The SFTMC was an active and important hub for experimental music and interdisciplinary art in the Bay Area from 1962 to 1966.

== History ==

=== San Francisco Conservatory of Music ===
Before the SFTMC was officially established, it began as a small music studio built in the attic of the San Francisco Conservatory of Music by Ramon Sender in October 1961. The studio was minimally equipped and housed little else than the conservatory's two-channel Ampex tape recorder, but Sender and fellow Sonics composers creatively explored the limitations of the studio by using contact microphones to augment their recordings in an experimental manner.

=== The Sonics series ===
The concert series that also paved the way to the creation of the SFTMC, titled Sonics, was organized by Sender and Pauline Oliveros, a fellow composition student of Robert Erickson. The first Sonics concert of December 1961 consisted of original tape compositions by Oliveros, Sender, Terry Riley and Philip Winsor as well as a collaborative live improvisations. The sixth and last concert of the series took place on June 11, 1962.

=== Activities ===

The premiere of Terry Riley's seminal minimalist composition In C was performed at (and organized by) the SFTMC on November 4 and 6, 1964. It was performed by Riley, Steve Reich, Jon Gibson, Pauline Oliveros, Stuart Dempster, Morton Subotnick, Warner Jepson and others, while Tony Martin operated the light show or "visual environment".

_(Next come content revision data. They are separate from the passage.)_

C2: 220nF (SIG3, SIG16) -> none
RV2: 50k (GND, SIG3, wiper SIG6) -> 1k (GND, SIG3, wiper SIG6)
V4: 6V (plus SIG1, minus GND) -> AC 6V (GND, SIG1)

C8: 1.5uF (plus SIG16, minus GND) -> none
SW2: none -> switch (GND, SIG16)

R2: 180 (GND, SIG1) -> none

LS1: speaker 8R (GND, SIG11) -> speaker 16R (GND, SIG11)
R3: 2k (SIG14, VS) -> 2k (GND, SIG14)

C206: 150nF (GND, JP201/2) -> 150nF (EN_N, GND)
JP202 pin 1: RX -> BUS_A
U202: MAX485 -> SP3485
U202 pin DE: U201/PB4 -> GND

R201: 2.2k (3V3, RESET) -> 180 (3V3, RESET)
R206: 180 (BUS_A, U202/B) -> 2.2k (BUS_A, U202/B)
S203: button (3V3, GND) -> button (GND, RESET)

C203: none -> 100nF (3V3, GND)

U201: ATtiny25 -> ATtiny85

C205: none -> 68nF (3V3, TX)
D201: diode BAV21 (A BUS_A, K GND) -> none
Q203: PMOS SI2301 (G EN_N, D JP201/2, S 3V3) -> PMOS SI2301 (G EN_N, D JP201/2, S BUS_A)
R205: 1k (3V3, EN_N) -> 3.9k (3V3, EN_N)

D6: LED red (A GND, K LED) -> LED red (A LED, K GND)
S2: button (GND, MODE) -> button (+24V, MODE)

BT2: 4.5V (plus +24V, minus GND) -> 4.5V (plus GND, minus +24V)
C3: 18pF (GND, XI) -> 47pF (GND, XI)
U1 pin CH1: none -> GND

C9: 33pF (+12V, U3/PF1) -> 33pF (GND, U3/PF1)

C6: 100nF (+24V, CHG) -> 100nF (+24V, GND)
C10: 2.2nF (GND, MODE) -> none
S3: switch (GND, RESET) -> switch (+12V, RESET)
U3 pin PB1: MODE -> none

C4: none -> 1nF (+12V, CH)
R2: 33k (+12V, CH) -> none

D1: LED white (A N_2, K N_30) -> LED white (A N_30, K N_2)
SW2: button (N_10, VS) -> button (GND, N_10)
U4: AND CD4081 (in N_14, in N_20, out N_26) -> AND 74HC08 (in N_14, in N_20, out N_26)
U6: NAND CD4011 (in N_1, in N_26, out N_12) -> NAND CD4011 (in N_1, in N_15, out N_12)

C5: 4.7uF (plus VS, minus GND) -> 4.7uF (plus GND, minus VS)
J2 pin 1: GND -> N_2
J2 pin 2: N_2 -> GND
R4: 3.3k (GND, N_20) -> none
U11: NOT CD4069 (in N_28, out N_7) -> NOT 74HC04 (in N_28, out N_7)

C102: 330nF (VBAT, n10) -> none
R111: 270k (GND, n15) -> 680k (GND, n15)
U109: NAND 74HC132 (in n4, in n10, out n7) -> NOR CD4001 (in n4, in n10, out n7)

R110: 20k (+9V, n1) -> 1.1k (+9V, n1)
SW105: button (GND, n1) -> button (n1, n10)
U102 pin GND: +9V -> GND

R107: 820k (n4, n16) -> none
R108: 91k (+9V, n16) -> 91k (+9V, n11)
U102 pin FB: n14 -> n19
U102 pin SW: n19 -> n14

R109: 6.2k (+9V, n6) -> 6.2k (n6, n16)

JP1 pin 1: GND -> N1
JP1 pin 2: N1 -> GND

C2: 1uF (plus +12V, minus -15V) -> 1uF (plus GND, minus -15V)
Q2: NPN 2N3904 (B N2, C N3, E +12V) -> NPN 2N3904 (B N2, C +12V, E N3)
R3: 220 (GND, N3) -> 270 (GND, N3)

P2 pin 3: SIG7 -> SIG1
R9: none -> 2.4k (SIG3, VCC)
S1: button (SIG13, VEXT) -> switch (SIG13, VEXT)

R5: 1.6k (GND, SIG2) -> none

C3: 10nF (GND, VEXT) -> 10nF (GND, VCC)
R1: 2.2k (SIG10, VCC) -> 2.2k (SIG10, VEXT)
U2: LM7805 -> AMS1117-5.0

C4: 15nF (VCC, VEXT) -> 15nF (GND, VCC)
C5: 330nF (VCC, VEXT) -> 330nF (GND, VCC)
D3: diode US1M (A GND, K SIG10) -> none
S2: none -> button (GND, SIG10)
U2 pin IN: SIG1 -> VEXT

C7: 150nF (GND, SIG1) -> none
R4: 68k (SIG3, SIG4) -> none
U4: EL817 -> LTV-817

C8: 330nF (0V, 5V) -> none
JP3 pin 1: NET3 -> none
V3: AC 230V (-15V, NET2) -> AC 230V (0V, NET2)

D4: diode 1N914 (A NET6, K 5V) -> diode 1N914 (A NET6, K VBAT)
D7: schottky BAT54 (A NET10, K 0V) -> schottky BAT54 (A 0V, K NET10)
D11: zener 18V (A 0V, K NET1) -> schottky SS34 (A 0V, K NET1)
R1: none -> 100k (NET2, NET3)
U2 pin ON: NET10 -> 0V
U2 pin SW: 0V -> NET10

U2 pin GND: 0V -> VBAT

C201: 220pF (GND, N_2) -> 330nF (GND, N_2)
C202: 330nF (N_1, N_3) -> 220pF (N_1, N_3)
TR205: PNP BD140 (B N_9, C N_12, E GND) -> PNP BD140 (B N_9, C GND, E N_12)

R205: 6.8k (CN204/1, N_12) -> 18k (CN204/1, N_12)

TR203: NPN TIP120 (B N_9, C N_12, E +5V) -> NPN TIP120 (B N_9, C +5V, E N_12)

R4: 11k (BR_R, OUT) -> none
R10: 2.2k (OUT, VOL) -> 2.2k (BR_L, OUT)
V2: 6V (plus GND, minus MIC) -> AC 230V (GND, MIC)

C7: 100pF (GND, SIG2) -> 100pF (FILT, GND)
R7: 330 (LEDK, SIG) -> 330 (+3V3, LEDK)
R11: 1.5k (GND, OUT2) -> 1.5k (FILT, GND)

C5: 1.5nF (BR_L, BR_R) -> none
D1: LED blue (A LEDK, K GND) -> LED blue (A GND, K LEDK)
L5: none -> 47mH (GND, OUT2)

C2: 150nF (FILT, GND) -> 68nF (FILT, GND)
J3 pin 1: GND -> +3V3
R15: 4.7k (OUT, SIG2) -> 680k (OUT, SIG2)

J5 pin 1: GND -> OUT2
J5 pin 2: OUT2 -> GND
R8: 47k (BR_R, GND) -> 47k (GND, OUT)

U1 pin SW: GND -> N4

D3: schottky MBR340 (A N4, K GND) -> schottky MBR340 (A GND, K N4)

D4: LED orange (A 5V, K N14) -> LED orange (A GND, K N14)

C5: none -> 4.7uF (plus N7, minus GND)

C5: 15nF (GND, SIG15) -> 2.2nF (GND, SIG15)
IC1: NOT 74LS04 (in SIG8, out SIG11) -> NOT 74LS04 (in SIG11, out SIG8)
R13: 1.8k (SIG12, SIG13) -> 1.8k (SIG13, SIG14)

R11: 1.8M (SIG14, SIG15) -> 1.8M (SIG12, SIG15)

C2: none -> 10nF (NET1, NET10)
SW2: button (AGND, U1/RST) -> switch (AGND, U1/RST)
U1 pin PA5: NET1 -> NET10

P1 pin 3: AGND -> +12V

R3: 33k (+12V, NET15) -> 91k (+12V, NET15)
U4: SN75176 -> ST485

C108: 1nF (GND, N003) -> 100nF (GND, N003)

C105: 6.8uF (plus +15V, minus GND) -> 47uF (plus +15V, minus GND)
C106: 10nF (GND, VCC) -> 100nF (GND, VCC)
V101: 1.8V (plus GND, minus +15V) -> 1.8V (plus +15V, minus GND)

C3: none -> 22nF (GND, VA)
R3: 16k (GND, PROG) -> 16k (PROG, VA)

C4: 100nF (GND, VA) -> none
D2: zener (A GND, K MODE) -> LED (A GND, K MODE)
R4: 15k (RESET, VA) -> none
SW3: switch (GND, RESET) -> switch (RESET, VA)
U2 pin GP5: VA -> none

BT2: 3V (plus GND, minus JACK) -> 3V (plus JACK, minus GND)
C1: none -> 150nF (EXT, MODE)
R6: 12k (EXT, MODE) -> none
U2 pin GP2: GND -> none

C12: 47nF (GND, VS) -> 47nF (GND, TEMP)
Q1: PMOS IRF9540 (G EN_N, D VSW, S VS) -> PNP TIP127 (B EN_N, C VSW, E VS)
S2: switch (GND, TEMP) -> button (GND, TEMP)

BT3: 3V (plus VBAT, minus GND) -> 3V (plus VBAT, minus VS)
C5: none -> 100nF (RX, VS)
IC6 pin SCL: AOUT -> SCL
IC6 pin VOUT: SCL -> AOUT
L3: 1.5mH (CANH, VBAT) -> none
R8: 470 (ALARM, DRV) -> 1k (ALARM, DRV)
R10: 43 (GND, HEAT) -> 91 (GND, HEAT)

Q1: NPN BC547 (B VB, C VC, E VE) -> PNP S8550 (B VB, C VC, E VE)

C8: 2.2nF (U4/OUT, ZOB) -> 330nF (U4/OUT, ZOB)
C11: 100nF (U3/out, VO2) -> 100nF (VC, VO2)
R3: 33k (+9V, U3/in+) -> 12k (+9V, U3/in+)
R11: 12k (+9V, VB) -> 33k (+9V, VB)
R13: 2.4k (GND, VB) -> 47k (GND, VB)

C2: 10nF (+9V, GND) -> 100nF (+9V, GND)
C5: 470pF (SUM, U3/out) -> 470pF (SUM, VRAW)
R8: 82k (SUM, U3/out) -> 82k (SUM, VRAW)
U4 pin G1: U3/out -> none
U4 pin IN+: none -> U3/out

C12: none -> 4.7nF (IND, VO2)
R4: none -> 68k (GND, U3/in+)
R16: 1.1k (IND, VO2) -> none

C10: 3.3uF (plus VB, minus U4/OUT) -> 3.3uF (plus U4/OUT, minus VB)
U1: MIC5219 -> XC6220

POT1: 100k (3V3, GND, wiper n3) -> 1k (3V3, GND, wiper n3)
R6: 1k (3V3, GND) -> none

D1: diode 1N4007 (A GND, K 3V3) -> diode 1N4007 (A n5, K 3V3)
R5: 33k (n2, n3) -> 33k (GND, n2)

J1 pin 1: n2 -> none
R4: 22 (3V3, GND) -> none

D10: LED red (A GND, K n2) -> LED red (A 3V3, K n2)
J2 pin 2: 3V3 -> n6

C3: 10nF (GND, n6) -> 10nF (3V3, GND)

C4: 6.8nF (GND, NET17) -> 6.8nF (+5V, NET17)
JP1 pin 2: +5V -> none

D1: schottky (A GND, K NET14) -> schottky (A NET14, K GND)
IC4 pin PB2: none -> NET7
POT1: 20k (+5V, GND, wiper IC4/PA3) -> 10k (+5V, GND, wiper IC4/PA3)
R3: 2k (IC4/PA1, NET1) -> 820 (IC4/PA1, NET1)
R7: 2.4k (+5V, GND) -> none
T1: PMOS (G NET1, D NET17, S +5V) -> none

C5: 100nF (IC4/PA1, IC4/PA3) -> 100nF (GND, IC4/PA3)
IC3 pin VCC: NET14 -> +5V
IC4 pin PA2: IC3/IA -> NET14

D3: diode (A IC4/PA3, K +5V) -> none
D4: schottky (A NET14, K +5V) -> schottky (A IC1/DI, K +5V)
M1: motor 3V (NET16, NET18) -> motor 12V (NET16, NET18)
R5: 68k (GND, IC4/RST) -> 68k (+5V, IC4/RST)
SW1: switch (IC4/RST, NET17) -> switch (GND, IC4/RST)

The SFTMC members, particularly Morton Subotnick, were instrumental in the creation of the Buchla analog modular synthesizer.

=== Later years ===

Over the course of four years, the SFTMC changed locations twice, first to 1537 Jones Street and then to 321 Divisadero Street, before the Rockefeller Foundation awarded a $200,000 grant to Mills College to bring the SFTMC to Mills and merge it with the Mills Performing Group, where it eventually became the Mills Tape Music Center. Pauline Oliveros, Tony Martin and William Maginnis collectively served as directors for the new center, which is now the Center for Contemporary Music (CCM).